Just reread this chapter. I think I'm going to post this draft to the public forum unless anyone has some significant concerns about it.

Okay, a bit delayed from my last editing, but I've begun working my way through Chapter 10. Going to get into my first major note, which Recon did warn about, was the scene with Spell Nexus.

There are two aspects to the scene. The first is the one Recon warned me about, which is Spell Nexus's personality. There are some aspects of Nexus's personality that rings true. The intelligence, the pride in his work, the organce juice :rainbowwild:. But there is something that seems off about him... and its how he describes his work. Spell Nexus did teach at some point in his career. He was a professor at Celestia's School before he became its headmaster. It feels like he'd be able to better explain how his framework works, even if he dumbs it down a bit further than Luna needs.

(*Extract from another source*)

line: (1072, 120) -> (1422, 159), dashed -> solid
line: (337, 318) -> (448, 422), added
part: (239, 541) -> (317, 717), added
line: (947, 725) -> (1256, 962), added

The second part of the scene that niggles me a bit is that Discord is being used, it feels, a bit as a Deus Ex. That the mega-spells were made possible because he gave Spell Nexus the answer before disappearing forever. If things were really not being that fun for him anymore, why would he give the ponies something that could make it a thousand times worse. Especially if his history as the previous Element of Magic proved that such a power could be vastly abused. I just can't see Discord's logic for giving up that secret, especially considering where it leads. (If the mega-spell destruction of Equestria does still happen in this AU of the Fallout Equestria AU.)

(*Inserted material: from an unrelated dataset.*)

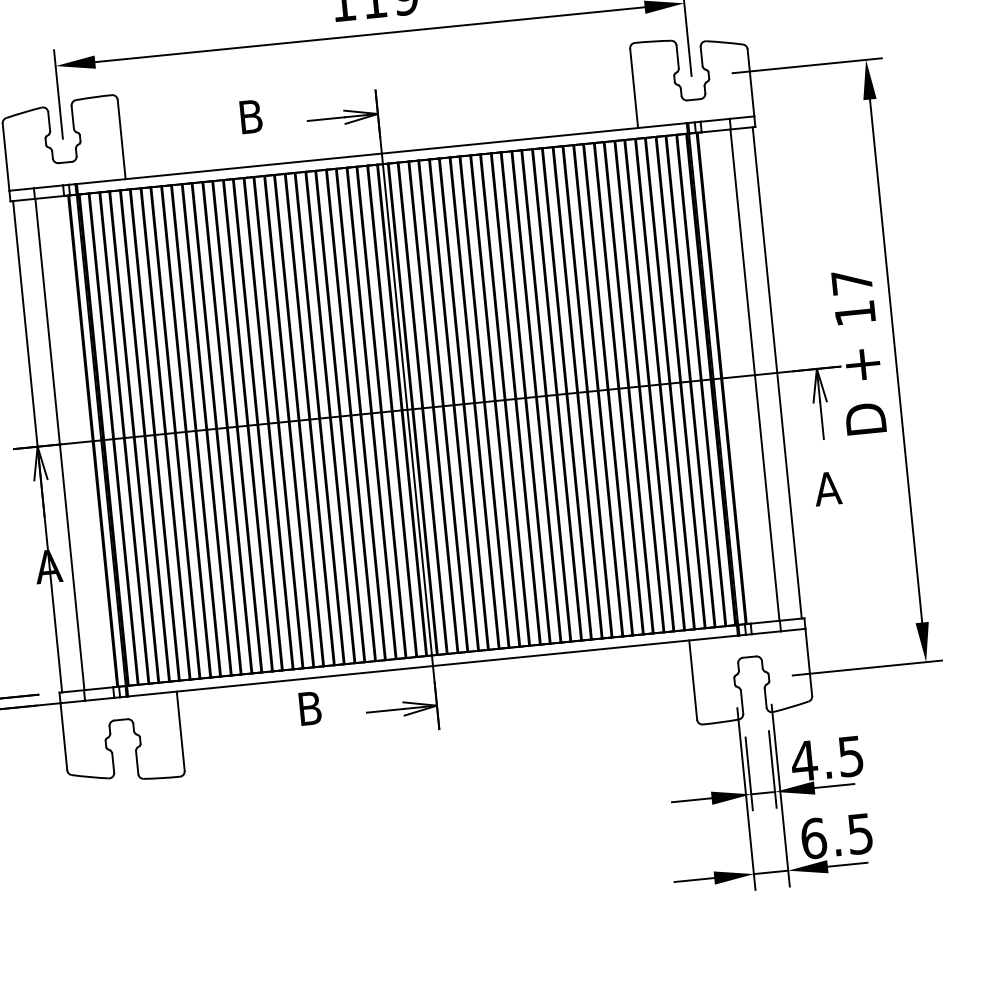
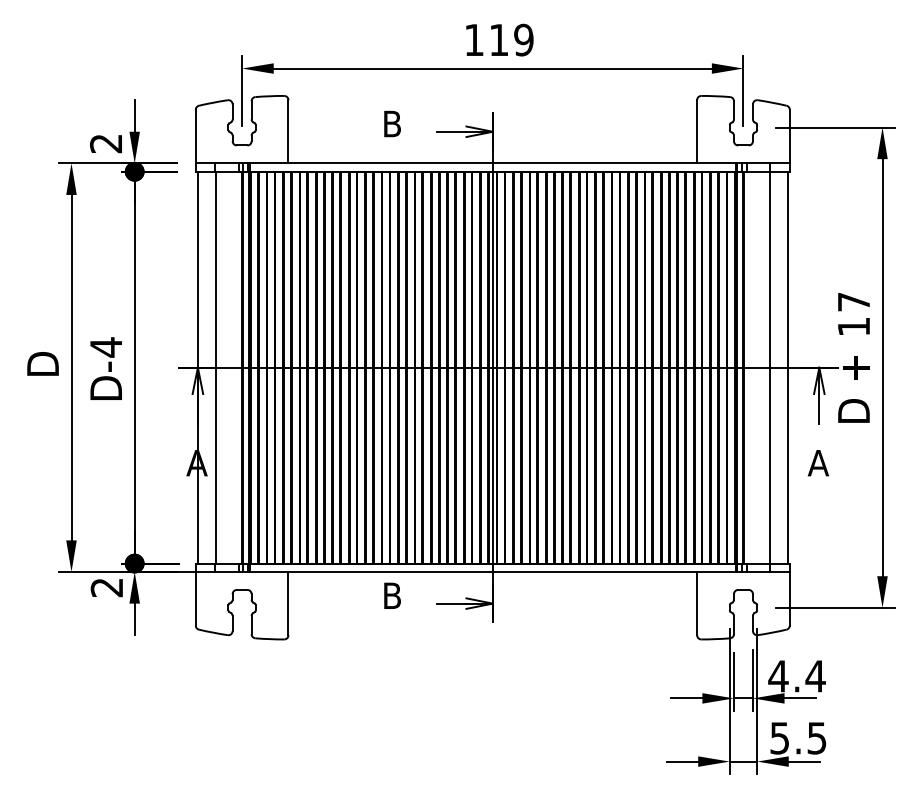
text: (850, 756) -> (815, 676), 4.5 -> 4.4
text: (813, 838) -> (779, 738), 6.5 -> 5.5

Now, I realize this is trying to tie the lore your personally establishing with the known inventions and events of Fallout Equestria. It's an important thing that must be accounted for, and the answer can come from Discord... but in my personal opinion, Fluttershy should be somewhere in the... chain of evidence I guess is the best way for me to phrase it.

Perhaps it was during the final conversation between Fluttershy and Discord. He was packing his bags, metaphorically or literally, perhaps even trying to get Fluttershy to come with him. SHe refuses. She can't leave her friends. It saddens him, but he respects her and treasures her friendship too much to be angry. Yet he can see the way the world is going... and so he gives Fluttershy a parting gift. I could see that gift being a few things. perhaps it was the secret to unlimited magical power, the amplification spell. Perhaps the amplification spell was only part of a larger gift. A gift one that would allow Fluttershy to follow Discord if she changed her mind or let her live in a bubble reality where she wouldn't have to face the horrors of the reality that were to come. Still, Fluttershy has the gift, has the knowledge, and upon having her own conversation about Spell Nexus's struggles, she decides to share the information with Spell Nexus.

And I feel that better aligns with the events of Fallout Equestria. The mega-spells were developed by the ministry of peace, under Fluttershy's orders. Part of Fluttershy's tragedy in the original story is that she enabled the destruction of the world... but what if it was even worse than that? What if it wasn't just because she gave the order? What if it wasn't just because she had started the research? What if it was because she gave Spell Nexus the key... the thing only she had. The thing Discord entrusted to her in hopes of perhaps protecting her from the horrors of war, only for her to doom herself to greater pain by sharing that secret.

For those who have read Fallout Equestria, this will resonate a lot to see decisions Fluttershy made that lead to the megaspells, especially in your AU of the AU with your story's rules on magic and the nature of alicorns. That and... it just feels like that if Discord was going to leave a single parting gift of such magnitude before leaving forever, he'd give to Fluttershy, not Spell Nexus.

Beyond that, still going through the chapter on my second pass. More comments to come.

After the scene with Spell Nexus, we see two things from Twilight's ministry of varying importance. The first is talisman research and the second is the memory orb research.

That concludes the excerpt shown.